The clean energy race could also result in technology dominance, as we have seen in mobile technology, where a few companies – such as Samsung and Apple – compete for global leadership. “We’re seeing countries wanting to own parts of this new energy economy, and that’s going to introduce trade disputes,” Majkut says. “It’s not necessarily going to be all sunshine and roses.”

Meanwhile, old alliances between nations based on fossil fuels, such as the one between the US and Saudi Arabia, could fail. It is also impossible to rule out conflicts over minerals. Latin America has huge reserves of copper, iron ore, silver, lithium, aluminium, nickel, manganese and zinc, while Africa is rich in platinum, manganese, bauxite and chromium. However, evidence links conflicts to oil more robustly than to any other natural resource.

“Production of some minerals for the energy transition will need to increase by a factor of three to 44 to meet targets established by the Paris Agreement,” explains Nina von Uexkull, associate professor at the Department of Peace and Conflict Research at Uppsala University. “Some of these minerals can be mined artisanally and this may lead to challenges related to internal conflict and governance issues in fragile states.

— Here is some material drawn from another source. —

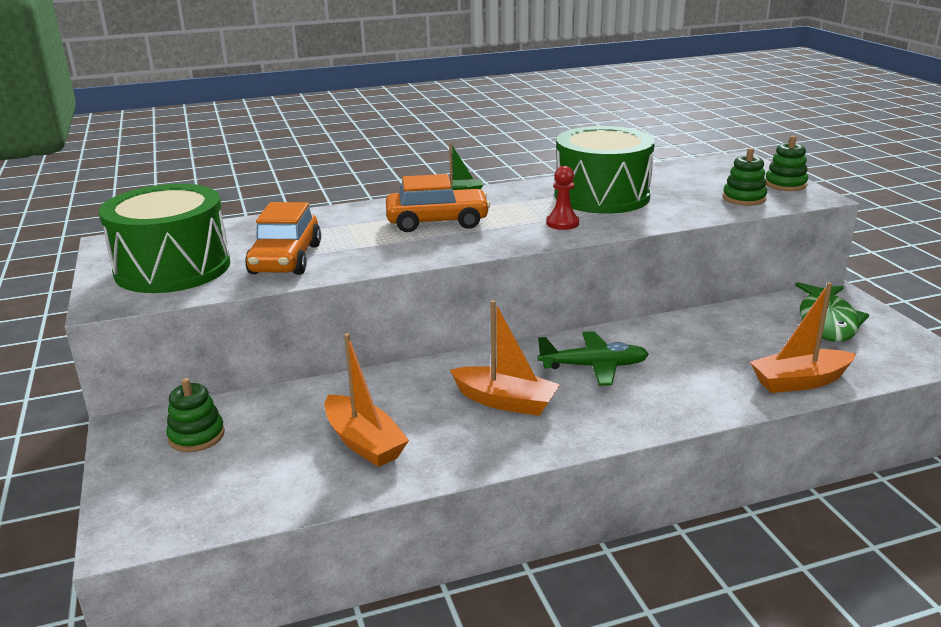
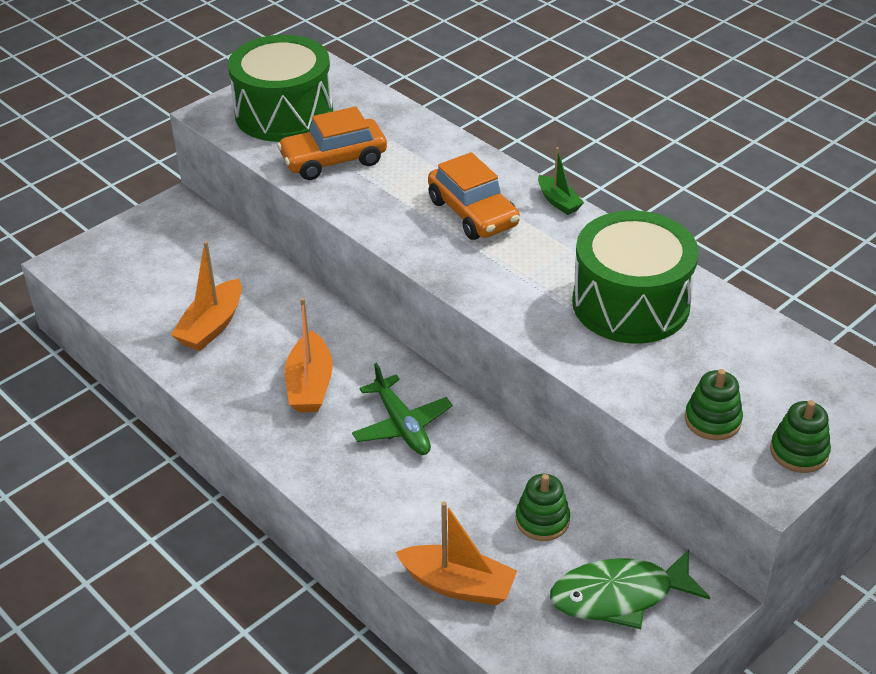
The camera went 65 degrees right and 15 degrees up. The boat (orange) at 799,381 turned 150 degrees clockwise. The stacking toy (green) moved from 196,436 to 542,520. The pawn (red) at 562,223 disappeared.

"However, there is little to suggest that increasing demand in resources needed for an energy transition will lead to so-called ‘resource curse’ dynamics associated with oil production that tend to beset major producers. The resources needed for decarbonisation only constitute a minor share of the local economies and are more diverse.”

The peace dividend

When considering the wars that have been driven by oil, it is possible that the pivot to renewables could reduce conflict by alleviating competition for natural resources, thus delivering a peace dividend. Cross-border electricity trading will create opportunities for regional co-operation, and electricity trading tends to be more reciprocal than trade in fossil fuels. Whereas oil and gas flow from exporter to importer, the trade in electricity flows both ways.

“Long-term, I think the overall impact of the transition away from fossil fuels would be positive for global peace,” Von Uexkull says. “Oil and natural gas are linked to conflict in various ways, but none of the resources needed for the energy transition will likely have the same dynamics, since they both have a smaller share in government’s income and can partly be recycled. It is crucial to see the overall societal benefits of, not only avoiding dangerous climate change, but also reducing the harmful effect oil production has on global peace and security.”

However this plays out, renewables should allow most countries to achieve energy independence, providing greater energy security and freedom over energy decisions. At a local level, the transition may also reshuffle political and economic power, because renewables tend to decentralise and democratise energy systems. Due to the falling cost of solar PV and wind power, as well as smart distribution systems, anyone with a rooftop or land can produce electricity for self-consumption or the grid. In the words of former US president Jimmy Carter: “No one can ever embargo the sun or interrupt its delivery to us.”